Computer von Arbeitnehmern dürfen nicht anlasslos vom Arbeitgeber überwacht werden. Das Bundesarbeitsgericht (BAG) hat in einem Urteil enge Grenzen für den Einsatz von Spähsoftware auf Firmencomputern zur verdeckten Überwachung von Mitarbeitern gezogen. Sogenannte Keylogger, die alle Tastatureingaben an einem Rechner protokollieren und Bildschirmfotos aufnehmen, seien zur Überwachung des Arbeitsverhaltens unzulässig, entschied das Gericht in Erfurt.  

In ihrem Urteil werteten die Bundesarbeitsrichter den Einsatz der Spähsoftware als massiven Eingriff in die Persönlichkeitsrechte von Arbeitnehmern. Ein solcher Eingriff sei nur dann gerechtfertigt, wenn ein konkreter Verdacht auf eine Straftat oder eine schwerwiegende Pflichtverletzung des Arbeitnehmers vorliege. Eine Überwachung "ins Blaue hinein" sei unverhältnismäßig.

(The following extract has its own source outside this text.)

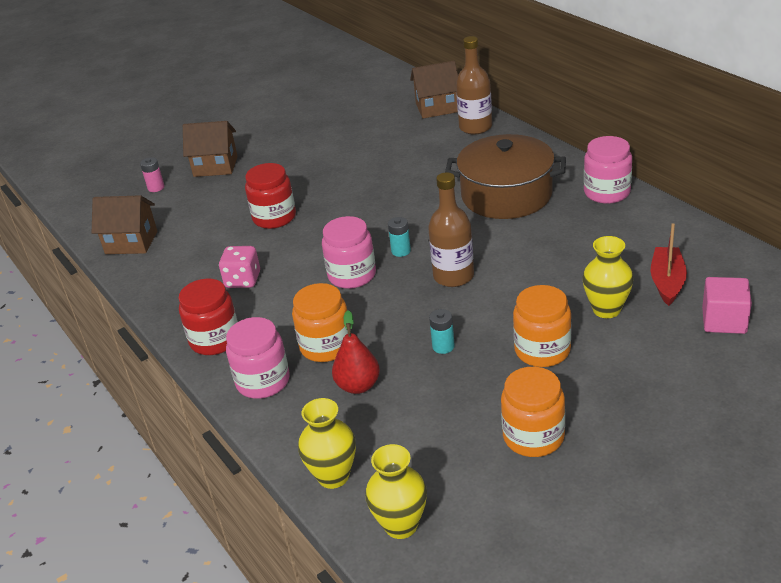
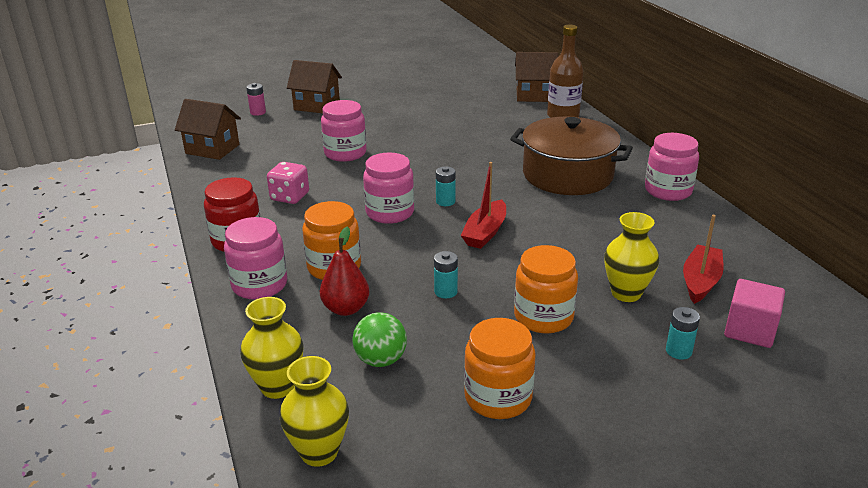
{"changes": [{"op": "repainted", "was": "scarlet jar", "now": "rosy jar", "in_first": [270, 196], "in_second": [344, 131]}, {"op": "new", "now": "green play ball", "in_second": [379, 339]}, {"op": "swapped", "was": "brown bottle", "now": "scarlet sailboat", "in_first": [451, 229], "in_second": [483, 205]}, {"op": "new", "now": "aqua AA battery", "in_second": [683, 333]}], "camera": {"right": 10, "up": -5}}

Anlass für die Entscheidung des Bundesarbeitsgerichts war der Fall eines Programmierers aus Nordrhein-Westfalen. Dessen Arbeitgeber hatte ihm anhand von Daten eines Tastaturspions vorgeworfen, Teile seiner Arbeitszeit am Dienst-PC für private Zwecke genutzt zu haben. Die digitalen Daten seien rechtswidrig gewonnen und dürften vor Gericht nicht verwendet werden, entschied das BAG. Sie erklärten deshalb wie die Vorinstanzen die Kündigung des Programmierers für unwirksam.